Intention to treat survival for liver transplantation can be seen as the combination of WL survival and post-transplant survival (5,6). Our survey was, however, not aimed at detecting differences in the post-transplant outcome for the above mentioned types of transplantations. Other studies have arrived at diverging conclusions in this respect, but overall there may not be any substantial differences in long-term post-transplant outcome. Interestingly, WL mortality seemed lower groups a and b than in group c. To reduce WL mortality, countries in group c may need to focus on increasing either the availability of split liver grafts or of living related liver transplantation for this age group. Such strategies, in particular an increased use of split liver grafts, would also be relevant when trying to reduce WL mortality in the United States. As recently described, WL mortality is especially problematic in the sickest and youngest patients with biliary atresia, reinforcing the need to increase the potential donor pool (5–7).
The required rationing of DD livers mandates the designation of allocation policies that dictate who is given priority for life-saving liver transplantation. Where do the rights of children fit into this model? In 1959, the United Nations General Assembly approved a resolution to protect the rights of the child, stating that “the child shall enjoy special protection, and shall be given opportunities and facilities, by law and by other means, to enable him to develop physically, mentally, morally, spiritually, and socially in a healthy and normal manner … in the enactment of laws for this purpose, the best interests of the child shall be the paramount consideration” (8).
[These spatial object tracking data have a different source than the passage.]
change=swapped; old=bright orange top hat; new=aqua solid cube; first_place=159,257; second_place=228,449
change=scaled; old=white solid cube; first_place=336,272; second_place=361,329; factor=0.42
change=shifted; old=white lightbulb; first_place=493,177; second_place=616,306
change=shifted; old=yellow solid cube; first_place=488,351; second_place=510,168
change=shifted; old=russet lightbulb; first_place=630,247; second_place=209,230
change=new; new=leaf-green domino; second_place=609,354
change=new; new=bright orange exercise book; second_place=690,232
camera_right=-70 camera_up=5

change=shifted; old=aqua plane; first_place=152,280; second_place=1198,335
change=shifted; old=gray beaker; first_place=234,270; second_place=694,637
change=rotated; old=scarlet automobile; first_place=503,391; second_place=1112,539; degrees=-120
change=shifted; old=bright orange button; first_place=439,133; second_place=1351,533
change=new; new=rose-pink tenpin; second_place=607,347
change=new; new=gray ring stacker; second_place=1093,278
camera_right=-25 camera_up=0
As expected, despite this mandate and others, owing to the wide variation of social, cultural, and governmental structures worldwide, the answer to the ethical question of prioritizing children in the rationing of DD organs manifests in an equally disparate fashion across continents.
This study has some obvious limitations. Although we accumulated data on organ allocation and selection of recipients, information on important aspects such as access to organs and donor availability are lacking. Furthermore, our study delivers only a “snapshot” of the situation at a given time period. It does not take into account ongoing changes driven by for example national campaigns to increase donation or newer rules of incentives to always consider splitting organs from donors below a certain age. Although the study includes information from 15 countries spread around the world, data are unfortunately lacking for example from Asian countries with emerging programs for pediatric liver transplantation, such as India and Saudi Arabia (9,10). On the contrary, to the best of our knowledge, similar descriptive data collected from a widespread geographic combination of countries has not been published before. A future follow-up study would possibly show the dynamic development of these numbers over time. The combined efforts from Studies of Pediatric Liver Transplantation and the recently started European reference network for pediatric transplantation may prove useful to obtain data for such a study (11).